Renungan Harian
Kamis, 24 Maret 2022
Bacaan I: Yer. 7: 23-28
Injil: Luk. 11: 14-23
SUATU hari, saya kedatangan seorang ibu yang sudah sepuh. Ibu itu datang diantar tetangganya satu lingkungan. Ibu yang mengantar itu membuka pembicaraan dengan mengatakan bahwa ibu ingin minta bantuan pastor.
“Ibu, apa yang bisa saya bantu?” sapa saya.
“Romo, saya ini sedang sedih, marah dan bingung. Beberapa hari yang lalu saya mengunjungi anak saya. Ya namanya orang sudah tua seperti saya in,i hiburannya ketemu anak, mantu, dan cucu.
Biasanya saya itga bulan sekali, kadang enam bulan sekali mengunjungi anak dan cucu-cucu. Romo, saat saya datang ke rumah anak saya itu, saya merasa bahwa dia tidak mau menerima kedatangan saya bahwa saya merasa dia mengusir saya. Saya itu sedih, “kelara-lara,” (sakit terhina).
Saya itu ibunya, yang melahirkan dia. Bahwa kalau mau diungkit, saya yang membelikan rumah itu. Kok anak saya tega memperlakukan saya seperti itu.
Romo, kalau saya mengunjungi anak saya itu selalu membawa oleh-oleh kesenangan anak, mantu dan cucu-cucu.
Selama saya di sana, setiap hari saya masak untuk mereka, semua keluar dari dompet saya. Saya ke sana bukan untuk minta makan, apalagi minta uang; saya masih mampu.
Bahkan saya membelikan apa kebutuhan rumah yang belum komplet. Saya menjadi bingung, apa kesalahan saya sehingga dia tega memperlakukan saya seperti itu.
Saya itu berpikir jangan-jangan itu karena masalah warisan.
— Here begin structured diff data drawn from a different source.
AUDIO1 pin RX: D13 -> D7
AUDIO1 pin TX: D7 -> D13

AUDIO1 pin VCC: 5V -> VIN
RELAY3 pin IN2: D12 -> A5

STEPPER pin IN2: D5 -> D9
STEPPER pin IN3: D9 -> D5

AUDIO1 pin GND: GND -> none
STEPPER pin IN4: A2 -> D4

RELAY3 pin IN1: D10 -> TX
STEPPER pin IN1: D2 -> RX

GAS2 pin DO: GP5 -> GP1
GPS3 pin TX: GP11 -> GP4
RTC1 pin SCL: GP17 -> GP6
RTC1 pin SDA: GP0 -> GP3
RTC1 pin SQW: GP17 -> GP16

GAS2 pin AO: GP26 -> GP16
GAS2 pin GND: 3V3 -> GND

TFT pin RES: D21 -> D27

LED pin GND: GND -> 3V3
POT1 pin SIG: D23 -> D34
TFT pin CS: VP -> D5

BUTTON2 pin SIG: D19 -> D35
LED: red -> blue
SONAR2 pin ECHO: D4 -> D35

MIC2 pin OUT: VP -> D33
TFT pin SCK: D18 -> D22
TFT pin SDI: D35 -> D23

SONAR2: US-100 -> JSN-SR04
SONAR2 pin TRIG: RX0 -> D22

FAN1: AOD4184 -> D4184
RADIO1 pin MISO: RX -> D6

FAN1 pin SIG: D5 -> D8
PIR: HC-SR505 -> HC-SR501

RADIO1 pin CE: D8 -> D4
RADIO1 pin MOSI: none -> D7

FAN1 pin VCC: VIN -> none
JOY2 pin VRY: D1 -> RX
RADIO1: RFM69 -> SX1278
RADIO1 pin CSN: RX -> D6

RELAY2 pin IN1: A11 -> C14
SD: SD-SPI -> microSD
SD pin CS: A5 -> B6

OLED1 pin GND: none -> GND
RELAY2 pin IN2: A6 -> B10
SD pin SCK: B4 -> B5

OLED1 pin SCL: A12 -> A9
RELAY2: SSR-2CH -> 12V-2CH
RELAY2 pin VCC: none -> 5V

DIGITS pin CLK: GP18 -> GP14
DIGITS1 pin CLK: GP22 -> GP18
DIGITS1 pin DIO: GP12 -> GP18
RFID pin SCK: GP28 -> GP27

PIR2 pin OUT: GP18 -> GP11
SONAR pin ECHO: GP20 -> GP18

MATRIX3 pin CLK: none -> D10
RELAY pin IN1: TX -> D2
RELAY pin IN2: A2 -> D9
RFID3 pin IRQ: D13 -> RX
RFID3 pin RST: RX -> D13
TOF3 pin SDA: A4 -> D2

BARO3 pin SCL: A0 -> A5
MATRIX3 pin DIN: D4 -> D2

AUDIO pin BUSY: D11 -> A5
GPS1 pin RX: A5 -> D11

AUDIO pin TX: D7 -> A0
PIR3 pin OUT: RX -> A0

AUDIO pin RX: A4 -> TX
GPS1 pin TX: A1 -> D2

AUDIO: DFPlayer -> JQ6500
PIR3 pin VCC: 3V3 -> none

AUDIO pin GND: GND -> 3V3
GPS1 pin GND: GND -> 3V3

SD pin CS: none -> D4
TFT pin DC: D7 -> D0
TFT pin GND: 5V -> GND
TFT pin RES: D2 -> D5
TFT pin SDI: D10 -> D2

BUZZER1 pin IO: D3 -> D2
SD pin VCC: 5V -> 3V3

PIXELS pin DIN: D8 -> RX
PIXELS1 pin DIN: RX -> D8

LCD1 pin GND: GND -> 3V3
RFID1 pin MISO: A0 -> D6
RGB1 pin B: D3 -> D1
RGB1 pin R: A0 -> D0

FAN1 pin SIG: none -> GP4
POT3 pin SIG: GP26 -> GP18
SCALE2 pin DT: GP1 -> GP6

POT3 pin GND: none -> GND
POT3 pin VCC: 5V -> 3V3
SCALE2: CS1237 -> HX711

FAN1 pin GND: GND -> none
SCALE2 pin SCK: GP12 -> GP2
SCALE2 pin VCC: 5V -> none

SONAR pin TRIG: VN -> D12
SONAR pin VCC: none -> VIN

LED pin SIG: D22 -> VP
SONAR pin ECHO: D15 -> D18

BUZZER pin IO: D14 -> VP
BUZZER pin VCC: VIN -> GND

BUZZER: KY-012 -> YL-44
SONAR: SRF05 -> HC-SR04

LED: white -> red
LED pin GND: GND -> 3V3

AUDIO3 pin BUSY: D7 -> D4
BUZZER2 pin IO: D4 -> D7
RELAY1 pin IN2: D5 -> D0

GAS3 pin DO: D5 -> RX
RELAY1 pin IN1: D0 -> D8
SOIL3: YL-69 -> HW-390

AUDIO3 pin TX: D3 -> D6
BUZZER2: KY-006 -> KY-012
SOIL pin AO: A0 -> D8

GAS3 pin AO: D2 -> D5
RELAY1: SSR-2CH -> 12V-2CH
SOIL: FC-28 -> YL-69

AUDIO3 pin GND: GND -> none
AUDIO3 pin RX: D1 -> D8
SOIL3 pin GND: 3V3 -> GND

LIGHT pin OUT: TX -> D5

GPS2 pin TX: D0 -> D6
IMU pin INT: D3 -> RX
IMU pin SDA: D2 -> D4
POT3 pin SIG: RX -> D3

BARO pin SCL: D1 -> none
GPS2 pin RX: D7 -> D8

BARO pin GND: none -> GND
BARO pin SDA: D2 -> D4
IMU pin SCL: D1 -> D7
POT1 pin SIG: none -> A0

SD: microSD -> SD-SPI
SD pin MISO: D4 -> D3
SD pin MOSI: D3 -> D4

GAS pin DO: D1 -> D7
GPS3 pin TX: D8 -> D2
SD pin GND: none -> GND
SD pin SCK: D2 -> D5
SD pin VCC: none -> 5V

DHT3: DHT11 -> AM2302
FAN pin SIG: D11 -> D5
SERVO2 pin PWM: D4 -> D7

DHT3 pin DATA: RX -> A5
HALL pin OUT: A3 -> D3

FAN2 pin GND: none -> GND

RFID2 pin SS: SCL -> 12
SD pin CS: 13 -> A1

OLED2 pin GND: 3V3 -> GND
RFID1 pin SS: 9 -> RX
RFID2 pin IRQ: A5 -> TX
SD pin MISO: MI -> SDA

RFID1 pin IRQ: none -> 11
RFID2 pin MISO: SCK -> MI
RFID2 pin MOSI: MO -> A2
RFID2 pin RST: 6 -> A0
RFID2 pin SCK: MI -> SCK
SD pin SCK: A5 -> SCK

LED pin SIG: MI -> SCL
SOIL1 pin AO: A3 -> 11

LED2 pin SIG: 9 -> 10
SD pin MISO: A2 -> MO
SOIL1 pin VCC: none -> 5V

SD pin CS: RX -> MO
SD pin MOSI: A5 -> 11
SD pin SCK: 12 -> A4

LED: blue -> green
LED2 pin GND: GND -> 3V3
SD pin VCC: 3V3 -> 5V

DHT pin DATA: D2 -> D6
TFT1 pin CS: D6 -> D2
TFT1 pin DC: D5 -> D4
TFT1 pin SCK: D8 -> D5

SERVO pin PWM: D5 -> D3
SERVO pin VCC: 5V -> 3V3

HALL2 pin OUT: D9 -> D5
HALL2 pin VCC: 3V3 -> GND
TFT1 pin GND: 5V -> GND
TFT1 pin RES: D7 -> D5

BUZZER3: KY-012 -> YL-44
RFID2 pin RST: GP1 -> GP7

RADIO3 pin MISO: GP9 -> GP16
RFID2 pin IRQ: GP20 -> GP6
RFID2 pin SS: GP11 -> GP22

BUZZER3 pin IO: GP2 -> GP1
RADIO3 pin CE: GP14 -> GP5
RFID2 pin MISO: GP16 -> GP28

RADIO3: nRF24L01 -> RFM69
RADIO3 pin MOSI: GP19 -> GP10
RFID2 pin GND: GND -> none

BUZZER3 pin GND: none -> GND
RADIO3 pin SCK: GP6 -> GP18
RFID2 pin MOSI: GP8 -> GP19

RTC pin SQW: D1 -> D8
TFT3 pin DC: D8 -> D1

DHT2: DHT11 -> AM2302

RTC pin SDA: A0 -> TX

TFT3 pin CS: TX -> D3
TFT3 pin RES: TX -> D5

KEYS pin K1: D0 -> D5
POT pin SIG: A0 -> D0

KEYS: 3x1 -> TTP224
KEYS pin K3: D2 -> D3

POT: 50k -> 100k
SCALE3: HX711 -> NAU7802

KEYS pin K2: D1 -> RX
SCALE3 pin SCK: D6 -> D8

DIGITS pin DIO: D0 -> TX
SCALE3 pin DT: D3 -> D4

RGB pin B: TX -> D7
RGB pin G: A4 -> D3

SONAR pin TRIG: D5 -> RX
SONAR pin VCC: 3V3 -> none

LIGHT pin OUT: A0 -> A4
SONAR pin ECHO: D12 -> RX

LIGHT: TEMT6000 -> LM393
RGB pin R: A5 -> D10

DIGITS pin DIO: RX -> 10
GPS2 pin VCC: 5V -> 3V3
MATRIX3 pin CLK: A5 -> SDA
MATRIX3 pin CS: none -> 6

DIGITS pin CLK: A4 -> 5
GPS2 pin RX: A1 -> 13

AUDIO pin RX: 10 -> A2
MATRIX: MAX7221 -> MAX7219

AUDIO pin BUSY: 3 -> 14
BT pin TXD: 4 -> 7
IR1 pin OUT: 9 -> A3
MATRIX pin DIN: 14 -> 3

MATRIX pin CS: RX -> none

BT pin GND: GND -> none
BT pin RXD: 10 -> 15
Beberapa bulan lalu, anak saya ini datang ke rumah dan meminta bagian warisan. Saya menjelaskan bahwa warisan itu semua sudah dibagi, lalu kenapa masih minta bagian warisan.
Dia itu mengatakan bahwa dia masih punya hak warisan atas rumah yang sekarang saya tempati. Saya menjelaskan bahwa rumah yang saya tempati adalah milik saya dan hak saya.
Dia ngotot bahwa dia adalah anak saya dan kalau saya mati dia punya hak waris.
Romo, siapa yang tidak marah dan sakit hati diperlakukan seperti itu. Tetapi saat itu saya menjelaskan bahwa dia memang berhak, tetapi nanti kalau saya sudah mati; sekarang ini saya masih hidup dan rumah ini tempat saya menghabiskan sisa hidup saya.
Dia tetap ngotot supaya rumah dijual supaya dapat haknya dia. Saya minta dia sabar beberapa bulan lagi saya beri uang senilai haknya dia tanpa harus menjual rumah ini.
Romo, apakah saya berdosa kalau saya marah dan sakit hati dengan anak saya?
Apakah saya berdosa, kalau saya membiarkan dia terserah mau apa, saya tidak perlu tahu dan tidak perlu lagi menengok dia?
Saya benar-benar sakit romo,” ibu itu menjelaskan.
Saya terkejut mendengar cerita ibu itu; saya bisa merasakan betapa ibu itu sakit hati mendapatkan perlakuan anaknya seperti itu.
Maka saya mengatakan bahwa kemarahan, sakit hati dan luka itu amat manusiawi. Tidak usah khawatir dan bingung dengan soal dosa dan tidak dosa.
Saya meminta ibu itu untuk bersabar dan lebih banyak berdoa untuk puteranya itu agar menjadi sadar.
Banyak terjadi ketika apa yang kuinginkan tidak dipenuhi, maka saya merasa bahwa saya ditolak.
Saat aku merasakan ditolak, maka apa yang kurencanakan dan kulakukan adalah membalas dendam atas perlakukan itu.
Atau aku mencari sosok lain yang memungkinkan untuk memenuhi kebutuhanku pun, kalau dengan itu aku menolak orang yang selama ini telah memenuhi semua kebutuhan demi kebaikanku.
Sebagaimana sabda Tuhan hari ini sejauh diwartakan dalam Kitab Yeremia mengingatkan betapa sering aku meninggalkan Tuhan demi mencari pemenuhan atas kebutuhan kesenangan dan kenikmatanku.
“Tetapi mereka tidak mau mendengarkan dan tidak mau memberi perhatian, melainkan mereka mengikuti rancangan-rancangan dan kedegilan hatinya yang jahat, dan mereka memperlihatkan punggunggnya dan bukan mukanya.”